29/05/2016 à Paris : Marquet et Modersohn-Becker au Musée d'art moderne, Lear à l'Opéra Garnier


Le temps est encore hésitant mais ce n'est pas grave, je vais passer l'essentiel de ma journée  à l'abri. Une dose de viennoiseries de la rue Oberkampf, un café pris en vitesse dans la brasserie Métro Café, et je m'engouffre dans le métro pour rejoindre le Musée d'Art Moderne. En fait, je ne sais pourquoi, je me suis mis dans la tête que j'allais au Petit Palais. Pas de Marquet là-bas. Heureusement, l'adresse véritable n'est pas loin et j'arrive au lieu dit dans les délais convenables : les entrées précisent une heure fixe et sont valables une demi-heure, pas question de lambiner.

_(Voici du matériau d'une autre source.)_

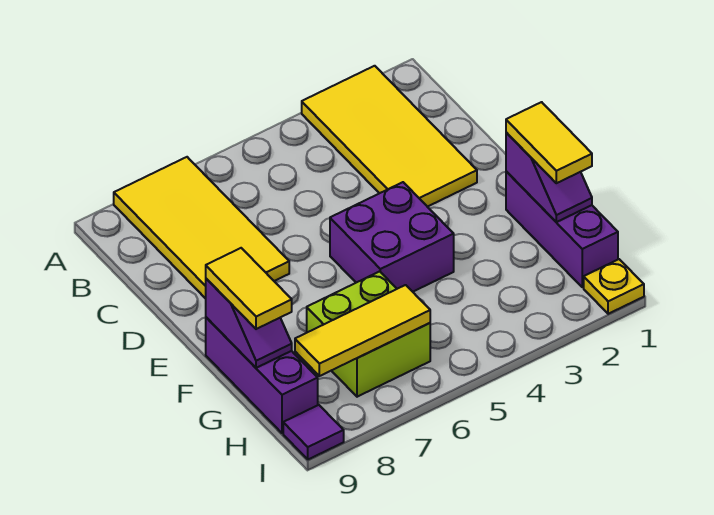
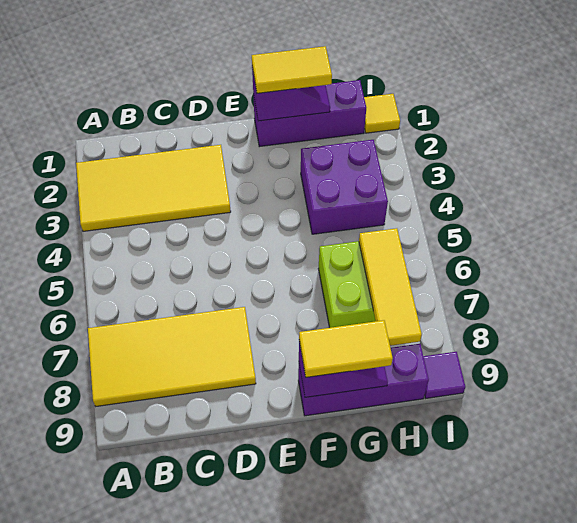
purple brick E4:F5 level 1 -> purple brick G3:H4 level 1
yellow plate I1 level 1 -> yellow tile I1 level 1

 Marquet au Musée d'Art Moderne


Je suis très heureux de voir une rétrospective Marquet. Pendant des années, je trouvais que c'était un peintre assez monocorde, qui peignait toujours des quais avec des bateaux grisâtres. Puis j'ai vu des toiles plus colorées, des jardins ensoleillés et je m'y suis intéressé davantage. Du coup, retournant vers les tableaux de quais, j'ai réalisé qu'il s'agissait davantage de variations sur un motif donné (un peu comme la Cathédrale de Rouen pour Monet ou la Sainte-Victoire pour Cézanne). L'évolution est assez intéressante pour un peintre si précocement doué, et qui explore une palette large, depuis l'explosion fauve jusqu'à l'épure de certains tableaux de neige.
Toujours une grande maîtrise des aplats, un sens aigu de la composition, ce qui se vérifie dans l'expo. J'apprends davantage de détails biographiques avec les panneaux informatifs : sa vie nomade aux multiples voyages, ses mois passés à Marseille, sa vie à Alger où il se réfugie pendant la guerre. Sa proximité avec Matisse, une amitié d'une vie. L'exposition n'est pas énorme, mais bien faite, et les commentaires me semblent pertinents sans être envahissants. Quelques toiles de plus ne m'auraient pas déplu...


















Modersohn-Becker au Musée d'Art Moderne

J'ai réservé aussi pour l'autre expo dans le même bâtiment, une rétrospective de Paula Modersohn-Becker. J'ai vu plusieurs de ses tableaux en Allemagne, les ai trouvés à chaque fois intéressants, et me suis étonné que son œuvre soit inconnue en France. Cela dit, c'est le cas d'une foule de peintres allemands. Une visite au musée allemand de Berlin suffit à convaincre quiconque !
C'est donc sa première rétrospective en France, qui montre à la fois les influences des peintres qu'elle admirait et avait découverts à Paris, mais aussi la force d'un art qui annonce l'expressionnisme par beaucoup d'aspects. Ses nombreux autoportraits révèlent son regard sans complaisance et sa personnalité, et une sensibilité à fleur de peau.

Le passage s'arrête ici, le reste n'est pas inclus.